Il passaggio più innovativo è il tentativo di tenere insieme due forme di partecipazione spesso rimaste distanti. Da un lato la partecipazione “del dire”, fatta di ascolto, confronto pubblico, assemblee e forum. Dall’altro la partecipazione “del fare”, costruita attraverso patti di collaborazione, amministrazione condivisa e coprogettazione. In questo modo il cittadino non viene considerato soltanto come soggetto da consultare, ma anche come parte attiva nella cura e nella trasformazione del territorio.

«Un altro elemento importante è il fatto che il sistema di governance integrata per il centro storico tenga insieme due livelli: la partecipazione del dire tramite ascolto, confronto e forum, e la partecipazione del fare attraverso patti di collaborazione, amministrazione condivisa, coprogettazione», hanno spiegato gli assessori. «Si tratta di una novità molto rilevante in quanto riconosce il ruolo del Municipio competente, prova a superare la frammentazione interna del Comune e mette al centro un approccio integrato al centro storico, parlando non solo di sicurezza, ovviamente fondamentale, ma anche di qualità urbana, sociale, commercio e comunità».

La scelta politica è evidente: il centro storico non viene più trattato soltanto come problema di ordine pubblico o come vetrina turistica, ma come un pezzo di città da governare con strumenti continui. Sicurezza, pulizia, manutenzione, spazi per il commercio, servizi sociali, abitare, gestione dei vuoti urbani, accessibilità e partecipazione devono entrare dentro una stessa cornice, altrimenti il rischio è continuare a intervenire per emergenze, senza modificare le condizioni che le producono.

«Alla base di questo nuovo sistema c’è la volontà di costruire una governance stabile e continuativa, invece di lavorare per interventi separati o emergenziali, con importanti benefici attesi in termini di programmazione ed efficacia delle politiche messe in campo», ha concluso Francesca Coppola.

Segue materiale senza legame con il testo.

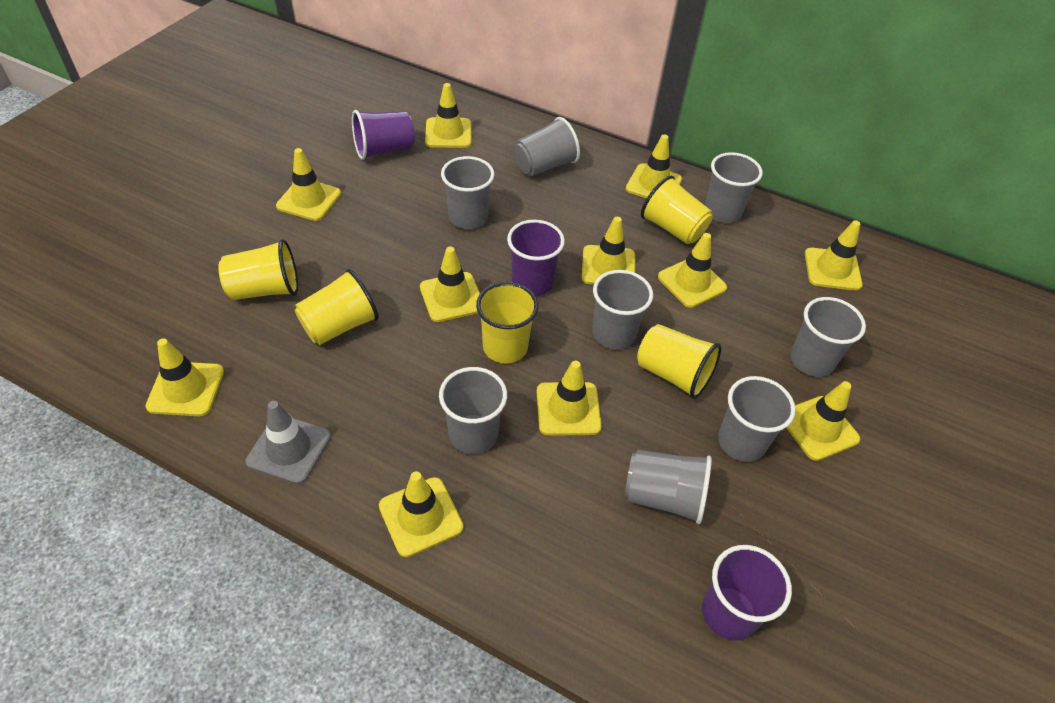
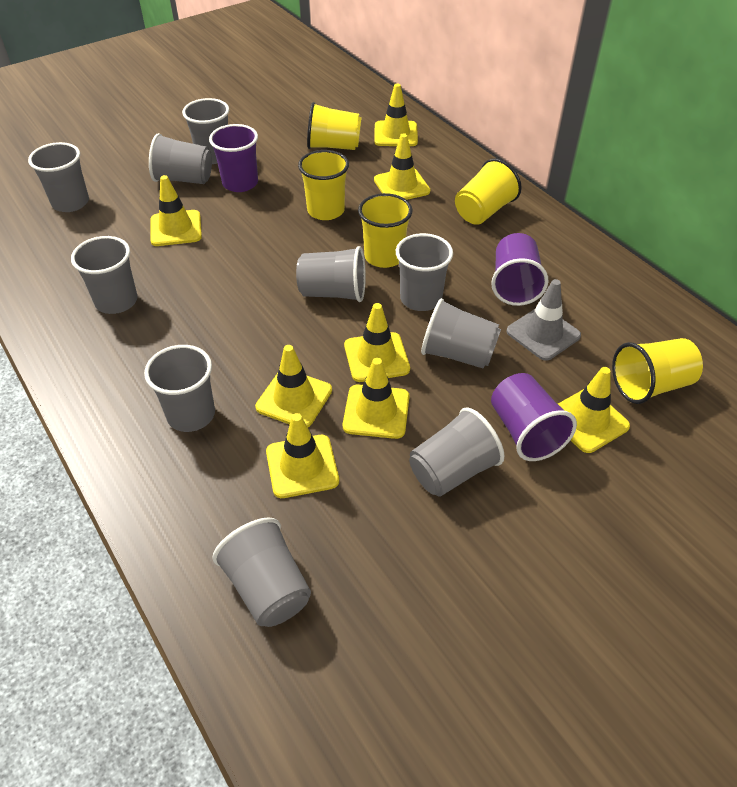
grey cup: 8 -> 10
yellow traffic cone: 11 -> 8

Un ruolo centrale sarà affidato al Municipio Centro Est, chiamato a promuovere, organizzare e coordinare il percorso partecipativo verso il forum di cittadinanza. Sarà questo lo strumento sperimentale attraverso cui portare dentro il nuovo modello le voci del territorio, dalle associazioni ai volontari, dai residenti agli operatori economici, fino alle comunità che ogni giorno vivono il centro storico in forme diverse.

«Definire insieme il sistema di governance aiuta a concretizzare la funzione dei Municipi, il decentramento, e dà modo di definire insieme, in modo interassessorile e di amministrazione, il sistema di aiuto a quello che sarà il forum della cittadinanza», ha detto Simona Cosso durante la presentazione della delibera. «Crediamo profondamente in questa progettazione non solo nel centro storico, ma anche come metodo esportabile, che portiamo avanti con cittadine e cittadini, associazioni, volontari per disegnare insieme la riqualificazione urbana e sociale dei nostri territori».

Il centro storico sarà quindi il banco di prova. Se il modello funzionerà, potrà essere esteso ad altri quartieri o ad altre politiche urbane integrate. La sfida è ambiziosa: trasformare una somma di interventi in una strategia riconoscibile, con priorità chiare, responsabilità definite e un rapporto più stabile con chi vive e presidia il territorio. Per un’area della città dove i problemi sono complessi e intrecciati, la vera novità non è solo l’istituzione di una nuova cabina di regia, ma la promessa di non procedere più per pezzi scollegati. Un’ottima cosa, ma solo se nel frattempo si riusciranno a contenere le emergenze reali, igienicosanitarie e di sicurezza, che i cittadini stanno denunciando.